The Tempelhofgesellschaft claims that – according to ‘ancient Sumerian manuscripts’ – the Aryans came to Atlantis from the star Aldebaran. A giant space fleet, they believe, is on its way to Earth from Aldebaran now.

 

“Aryanism” Today

It’d be pleasing to conclude that “Aryanism”was crushed with the destruction of Nazi Germany and the liberation of the concentration camps in 1945. But sadly, that isn’t true – it still persists among fanatical fringe groups the world over, such as white supremacists and neo-Nazis.

It seems incredible, in the full glare of historical hindsight, that anyone would still believe some of the nonsensical ideas the Nazis used to support their racist doctrine. Take this line on the origins of the “Aryans” by Alfred Rosenberg, the Nazi party chairman, whom Hitler tasked with synthesizing Nazi racial code into a single text, the pseudoscientific treatise The Myth of the Twentieth Century (the second most influential book in Nazism after Mein Kampf).
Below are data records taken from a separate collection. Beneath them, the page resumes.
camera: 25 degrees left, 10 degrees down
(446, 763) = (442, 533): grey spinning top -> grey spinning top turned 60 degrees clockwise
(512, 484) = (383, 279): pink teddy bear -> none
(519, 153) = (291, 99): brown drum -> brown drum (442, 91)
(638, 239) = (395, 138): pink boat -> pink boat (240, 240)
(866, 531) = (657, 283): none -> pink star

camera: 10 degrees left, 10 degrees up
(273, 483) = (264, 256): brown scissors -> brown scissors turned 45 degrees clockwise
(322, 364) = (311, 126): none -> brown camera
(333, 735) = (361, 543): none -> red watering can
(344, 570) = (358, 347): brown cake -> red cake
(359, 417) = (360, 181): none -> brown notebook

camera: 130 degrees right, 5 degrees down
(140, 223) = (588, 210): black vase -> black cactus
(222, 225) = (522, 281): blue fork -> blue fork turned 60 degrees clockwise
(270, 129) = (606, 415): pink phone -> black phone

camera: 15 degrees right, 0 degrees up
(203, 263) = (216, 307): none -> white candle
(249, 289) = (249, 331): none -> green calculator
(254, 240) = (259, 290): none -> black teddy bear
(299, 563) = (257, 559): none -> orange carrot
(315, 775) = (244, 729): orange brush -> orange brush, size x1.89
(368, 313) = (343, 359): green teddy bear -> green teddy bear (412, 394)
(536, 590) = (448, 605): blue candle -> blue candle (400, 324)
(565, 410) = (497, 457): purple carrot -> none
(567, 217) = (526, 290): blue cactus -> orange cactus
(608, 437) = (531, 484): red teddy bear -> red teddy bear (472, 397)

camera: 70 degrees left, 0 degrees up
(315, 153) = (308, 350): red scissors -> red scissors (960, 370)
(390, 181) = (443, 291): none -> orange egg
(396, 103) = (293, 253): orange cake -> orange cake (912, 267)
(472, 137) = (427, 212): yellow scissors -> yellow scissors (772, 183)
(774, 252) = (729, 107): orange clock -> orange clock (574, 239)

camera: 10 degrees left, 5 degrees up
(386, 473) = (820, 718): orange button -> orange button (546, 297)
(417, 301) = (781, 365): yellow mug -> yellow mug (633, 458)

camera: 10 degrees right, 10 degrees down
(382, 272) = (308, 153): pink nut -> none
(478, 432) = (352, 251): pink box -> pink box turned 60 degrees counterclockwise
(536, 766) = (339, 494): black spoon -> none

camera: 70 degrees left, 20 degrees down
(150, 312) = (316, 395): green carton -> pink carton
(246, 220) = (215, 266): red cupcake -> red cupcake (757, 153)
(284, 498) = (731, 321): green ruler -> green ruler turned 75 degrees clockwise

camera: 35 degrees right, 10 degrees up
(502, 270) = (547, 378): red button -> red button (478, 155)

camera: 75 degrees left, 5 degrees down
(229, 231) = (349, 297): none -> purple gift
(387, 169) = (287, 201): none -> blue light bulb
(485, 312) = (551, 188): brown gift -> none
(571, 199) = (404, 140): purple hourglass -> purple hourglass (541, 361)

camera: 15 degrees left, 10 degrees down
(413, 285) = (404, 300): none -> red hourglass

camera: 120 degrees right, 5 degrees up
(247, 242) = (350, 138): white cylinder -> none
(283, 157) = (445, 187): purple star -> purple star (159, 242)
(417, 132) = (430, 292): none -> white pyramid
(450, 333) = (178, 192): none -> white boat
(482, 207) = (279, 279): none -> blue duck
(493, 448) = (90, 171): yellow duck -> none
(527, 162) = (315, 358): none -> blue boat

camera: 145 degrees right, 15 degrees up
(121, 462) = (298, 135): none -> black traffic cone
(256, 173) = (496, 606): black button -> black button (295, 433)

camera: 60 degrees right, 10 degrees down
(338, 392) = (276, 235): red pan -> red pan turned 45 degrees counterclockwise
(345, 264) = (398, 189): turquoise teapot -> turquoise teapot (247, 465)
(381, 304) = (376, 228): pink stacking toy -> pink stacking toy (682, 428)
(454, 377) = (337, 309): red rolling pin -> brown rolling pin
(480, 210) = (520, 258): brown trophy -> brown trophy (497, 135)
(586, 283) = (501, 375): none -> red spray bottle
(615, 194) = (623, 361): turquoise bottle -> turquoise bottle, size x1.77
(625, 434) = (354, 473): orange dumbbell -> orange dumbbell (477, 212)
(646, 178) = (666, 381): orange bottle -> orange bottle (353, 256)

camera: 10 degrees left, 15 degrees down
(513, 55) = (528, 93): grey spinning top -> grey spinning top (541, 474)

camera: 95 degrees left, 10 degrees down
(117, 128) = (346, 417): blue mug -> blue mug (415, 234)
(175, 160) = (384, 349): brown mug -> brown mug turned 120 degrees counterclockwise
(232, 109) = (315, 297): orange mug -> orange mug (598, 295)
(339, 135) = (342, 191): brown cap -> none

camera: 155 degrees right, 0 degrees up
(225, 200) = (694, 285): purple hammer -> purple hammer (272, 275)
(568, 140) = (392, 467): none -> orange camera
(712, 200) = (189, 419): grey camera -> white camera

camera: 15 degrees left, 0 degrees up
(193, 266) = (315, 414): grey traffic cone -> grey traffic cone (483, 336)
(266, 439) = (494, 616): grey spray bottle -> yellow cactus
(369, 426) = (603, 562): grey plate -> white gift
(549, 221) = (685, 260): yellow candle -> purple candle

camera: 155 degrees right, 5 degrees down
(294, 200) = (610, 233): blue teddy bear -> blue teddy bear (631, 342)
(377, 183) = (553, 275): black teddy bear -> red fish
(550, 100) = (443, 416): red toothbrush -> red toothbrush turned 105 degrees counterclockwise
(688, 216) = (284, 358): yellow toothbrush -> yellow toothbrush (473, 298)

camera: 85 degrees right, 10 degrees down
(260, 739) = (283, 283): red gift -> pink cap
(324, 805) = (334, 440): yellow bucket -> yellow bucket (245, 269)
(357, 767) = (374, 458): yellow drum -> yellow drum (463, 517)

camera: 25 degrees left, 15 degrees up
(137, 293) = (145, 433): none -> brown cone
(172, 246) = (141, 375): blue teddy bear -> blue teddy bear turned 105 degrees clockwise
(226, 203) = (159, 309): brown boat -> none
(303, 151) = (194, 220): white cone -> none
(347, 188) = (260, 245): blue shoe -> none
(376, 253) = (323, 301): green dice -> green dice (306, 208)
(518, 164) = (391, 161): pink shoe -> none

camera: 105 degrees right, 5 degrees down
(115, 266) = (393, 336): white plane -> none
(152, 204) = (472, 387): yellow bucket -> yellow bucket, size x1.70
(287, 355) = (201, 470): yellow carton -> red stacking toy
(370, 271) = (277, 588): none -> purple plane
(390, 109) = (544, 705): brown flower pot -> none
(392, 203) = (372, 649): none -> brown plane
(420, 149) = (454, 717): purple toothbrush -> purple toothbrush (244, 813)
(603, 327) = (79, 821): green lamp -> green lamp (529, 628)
“From a northern centre of creation which,” wrote Rosenberg, “without postulating an actual submerged Atlantic continent, we may call Atlantis, swarms of warriors once fanned out, in obedience to the ever-renewed and incarnate Nordic longing for distance to conquer and space to shape.” So the “Aryans” actually came from the legendary city of Atlantis? (Check out some other insane theories about Atlantis in this blog).

Such utter babble continues to be built upon with new, ever more ridiculous theories even today. One idea circulated by racist quacks, conspiracy theorists and Gnostic religious cults is that the “Aryans” are in fact Nordic aliens. For instance, one such group, the Tempelhofgesellschaft, formed in Austria in the 1990s, claims that – according to “ancient Sumerian manuscripts” – the “Aryans” came to Atlantis from the star Aldebaran. A giant space fleet, they believe, is on its way to Earth from Aldebaran now. When it arrives, claim the Tempelhofgesellschaft, it will join up with Nazi flying saucers hidden in the Antarctic, conquer the world and establish a new world order.

Back on planet earth, modern archaeological and anthropological investigations continue to hammer further nails into the coffin containing the notion of “Aryans” as a racially pure Nordic people. The results of a study carried out on 2000-year-old burial sites in eastern Denmark by scientists from the University of Copenhagen, published in 2008, report evidence of ancient Danes mixing with people from as far afield as Arabia and Siberia. “The concept,” the study concluded, “of a single Scandinavian genetic type, a Scandinavian race that wandered to Denmark, settled there, and otherwise lived in complete isolation from the rest of the world, is a fallacy.”

But what of the true “Aryan” tribes – do their descendents still survive today? Incredibly, yes, according to some scientists. The Minaro, or Brokpa, are a tiny community of just a few hundred people residing in a remote corner of the Dha-Hanu valley in northern India. These hardy mountain people have unusually light skin, high cheekbones and look altogether almost European in appearance. They speak an archaic Indo-Aryan dialect called Shina, which contains numerous words found in modern European languages. French ethnologist, explorer and author Michel Peissel – who has studied them throughout his lifetime – claims that the Minaro are “the last inheritors in Asia of Aryan, pre-Aryan and neolithic traditions.”

They’ve survived for countless generations in isolation and fierce independence, and still live in adobe huts, hunting ibex to survive and practicing archaic rituals such as “washing” with the smoke of burning juniper trees. It’s said that Hitler ordered one of his racial experts to personally survey the Minaro region in 1938, and even considered sending blonde German women to mate with these pure “Aryans.”

The Minaro’s numbers are shrinking all the time, and they’re destined to one day soon disappear into the genetic melting pot of the modern world. They’ll probably never know just how incredibly controversial a role their enigmatic ancient ancestors have played on the stage of modern history.